Bernabé Gutiérrez, secretario general nacional de Acción Democrática y segundo vicepresidente de la Comisión Permanente de Energía y Petroleo de la Asamblea Nacional, afirmó que cualquier reforma a la Ley Orgánica de Hidrocarburos, debe partir del principio irrenunciable del petróleo como propiedad inalienable de la nación venezolana, y debe estar siempre al servicio del pueblo.
En este sentido, el diputado a la Asamblea Nacional, expresó que el primer y principal destino social de la renta petrolera debe ser el establecimiento de un salario digno para empleados, obreros, jubilados y pensionados , que supere el costo de la cesta básica y permita una capacidad real de ahorro, garantizando estabilidad, bienestar y justicia social para las familias venezolanas.
«El salario no puede seguir siendo una dádiva, ni un instrumento de control político. Debe ser expresión de trabajo, de la productividad nacional y del aprovechamiento de nuestros recursos energéticos», expuso
Asimismo, recordó Gutiérrez que Acción Democrática ha sido a lo largo de la historia un defensor del petróleo como patrimonio nacional y responsable de la nacionalización de la industria petrolera en 1976, durante el primer gobierno del presidente Carlos Andrés Pérez, al tiempo que aclaró, «es justo y necesario que el partido del pueblo tenga en esta reforma que va en procura del mejoramiento de la industria petrolera, un papel preponderante en virtud del conocimiento y experiencia que se tienen al respecto», dijo.

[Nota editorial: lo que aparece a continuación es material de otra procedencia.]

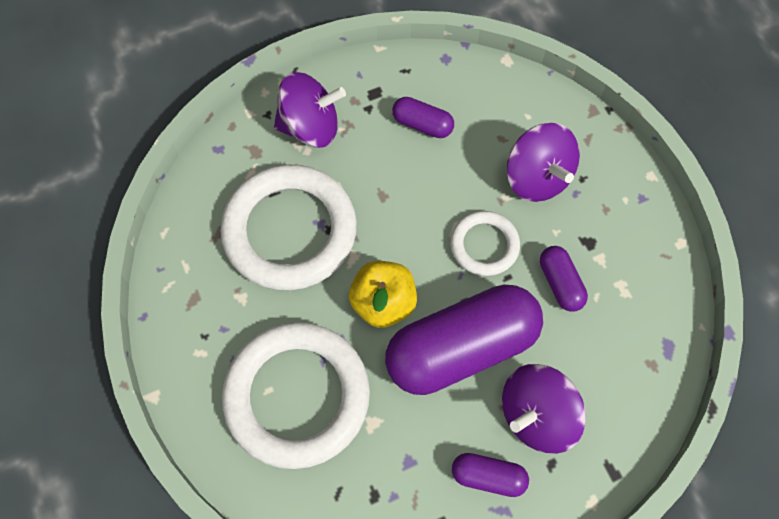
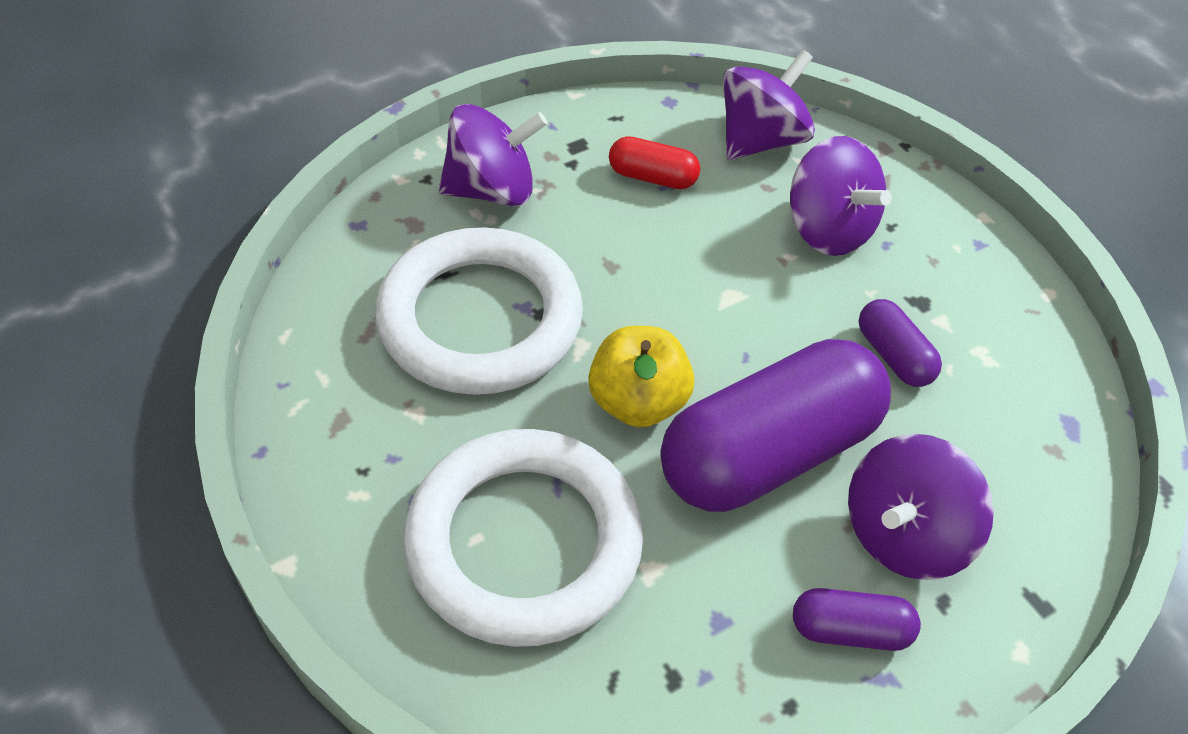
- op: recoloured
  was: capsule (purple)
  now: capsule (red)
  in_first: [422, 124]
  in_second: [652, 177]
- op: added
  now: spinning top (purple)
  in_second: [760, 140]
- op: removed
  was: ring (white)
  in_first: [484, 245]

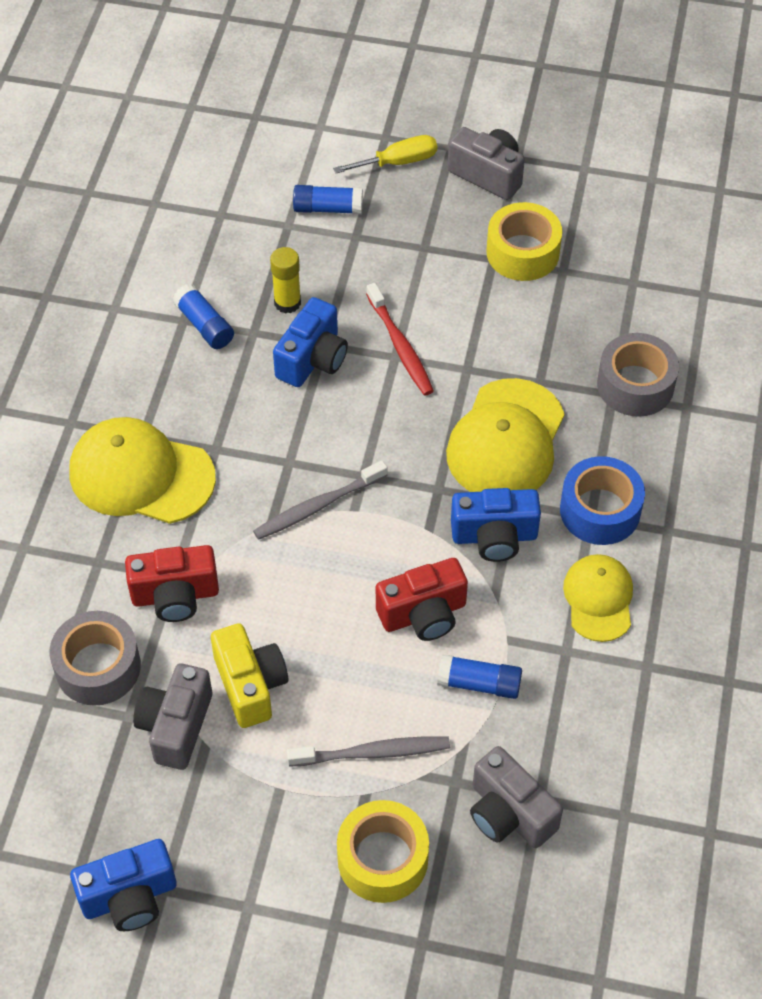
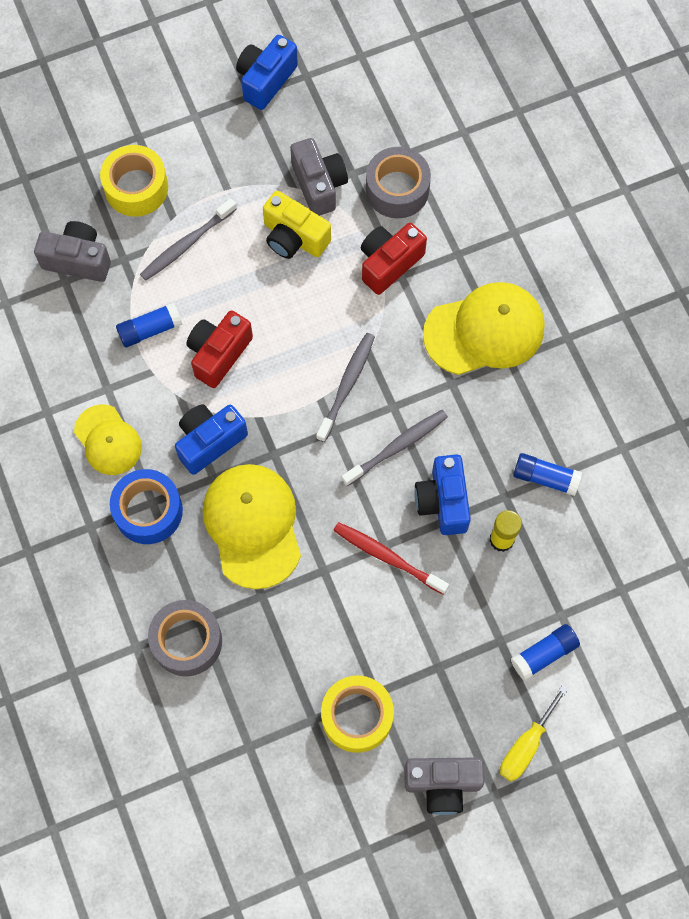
- op: added
  now: toothbrush (grey)
  in_second: [396, 447]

«Acción Democrática no se opone a la inversión, pero si a cualquier intento de privatización encubierta, entrega de la soberanía o uso indebido de la renta petrolera», alertó.
7 EJES FUNDAMENTALES A LA REFORMA PARCIAL DE LA LEY ORGÁNICA DE HIDROCARBUROS
- La defensa irrestricta de la soberanía petrolera, manteniendo el control estratégico del Estado sobre la industria.
- La recuperación institucional de PDVSA, mediante su despolitización, profesionalización, transparencia y gerencia técnica.
- La participación del sector privado, nacional e internacional, bajo reglas claras, con mayoría accionaria del Estado y pleno resguardo del interés nacional.
- El uso social y transparente de la renta petrolera, orientado prioritariamente a salarios y pensiones dignas, educación, salud, vivienda, servicios públicos y desarrollo productivo.
- La creación de un fondo soberano intergeneracional, que permita ahorrar y proteger los recursos para las futuras generaciones.
- El fortalecimiento del control parlamentario y ciudadano, garantizando transparencia y rendición de cuentas en todos los contratos y asociaciones.
- Una transición energética responsable, que prepare a Venezuela para el futuro sin renunciar al aprovechamiento soberano de su principal recurso.
Finalmente Gutiérrez esbozó que la reforma no solo debe tener sentada la seguridad jurídica para los inversionistas nacionales y extranjeros, sino que, hay que cuidar al máximo la no generación de conflictos políticos de oficialistas y opositores, que enturbien las inversiones. Cuidado con la irresponsabilidad, primero está el país y su gente», sentenció.